Eu me transformo nesse mendigo todas as vezes em que um paciente hipertenso reclama da não resolutividade dos anti-hipertensivos. Ele quer mais remédios, mas não se esforça para diminuir o sal da alimentação ou tomar os medicamentos de forma regular. Eu me transformo nesse mendigo todas as vezes em que um paciente chega dizendo que tomou “os medicamentos da propaganda”, ou aqueles receitados na farmácia, convertendo-se à banalização da terapêutica (hoje as farmácias parecem lojas de conveniência, muito mais do que farmácias). Sim... em todas estas e outras inúmeras situações eu faço discurso... e não importa quanto tempo passe, quantas mudanças ocorram: eu não vou mudar.

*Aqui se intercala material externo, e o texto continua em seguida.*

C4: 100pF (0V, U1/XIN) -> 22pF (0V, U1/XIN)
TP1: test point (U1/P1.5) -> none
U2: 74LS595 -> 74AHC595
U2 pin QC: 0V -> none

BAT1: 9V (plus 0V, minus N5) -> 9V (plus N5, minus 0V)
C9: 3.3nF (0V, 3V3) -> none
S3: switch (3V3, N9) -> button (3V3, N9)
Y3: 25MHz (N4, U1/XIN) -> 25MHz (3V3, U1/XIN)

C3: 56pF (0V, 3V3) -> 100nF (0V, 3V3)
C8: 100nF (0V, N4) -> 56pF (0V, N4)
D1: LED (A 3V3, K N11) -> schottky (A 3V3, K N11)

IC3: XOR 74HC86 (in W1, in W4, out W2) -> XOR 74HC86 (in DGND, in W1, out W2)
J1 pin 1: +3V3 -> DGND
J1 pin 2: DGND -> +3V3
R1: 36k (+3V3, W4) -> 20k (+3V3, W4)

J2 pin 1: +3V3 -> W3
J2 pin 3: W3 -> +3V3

Mas sinto-me também a “metamorfose ambulante” de Raul em outras questões da prática médica. Há anos, durante minha formação, achava errado um médico usar o computador no consultório, em vez do papel e caneta. Mudei. Hoje sei que a informatização da medicina não aniquila a relação médico-paciente. Ela também é um complemento que pode vir a ajudar... e ainda minimiza o problema de não entendermos a letra de vários colegas. Há anos considerava errado que os pacientes buscassem informações sobre sua doença na internet (Dr. Google). Hoje acho válido – desde que já não venham com o diagnóstico pronto e a lista de exames a serem solicitados. Mas que, ao contrário, venham com maior noção de sua doença e dúvidas, tendo ciência do quanto é importante se tratar adequadamente.

Há anos era totalmente contra o uso de e-mails e celulares para me comunicar com os pacientes. Hoje acho que são importantes (com certo limite, logicamente), desde que eles venham nas consultas marcadas. Não está errado terem dúvidas em determinadas situações, que os impossibilite de virem ao consultório. Assim, nestas e muitas outras situações realmente mudei. E continuo mudando, adaptando-me a este contexto sempre mutável da prática médica. Neste sentido, como tudo na vida, analisando de um extremo ao outro vejo que a melhor opção é não ser radical.

Mudar de ideias sem abrir mão dos ideais. Mudar condutas sem abrir mão dos valores. Mudarmos nós mesmos... sem perdermos nossa verdadeira essência. Somos todos um pouco mendigos e um pouco Raul. Aceitamos mudar... mas nem tanto.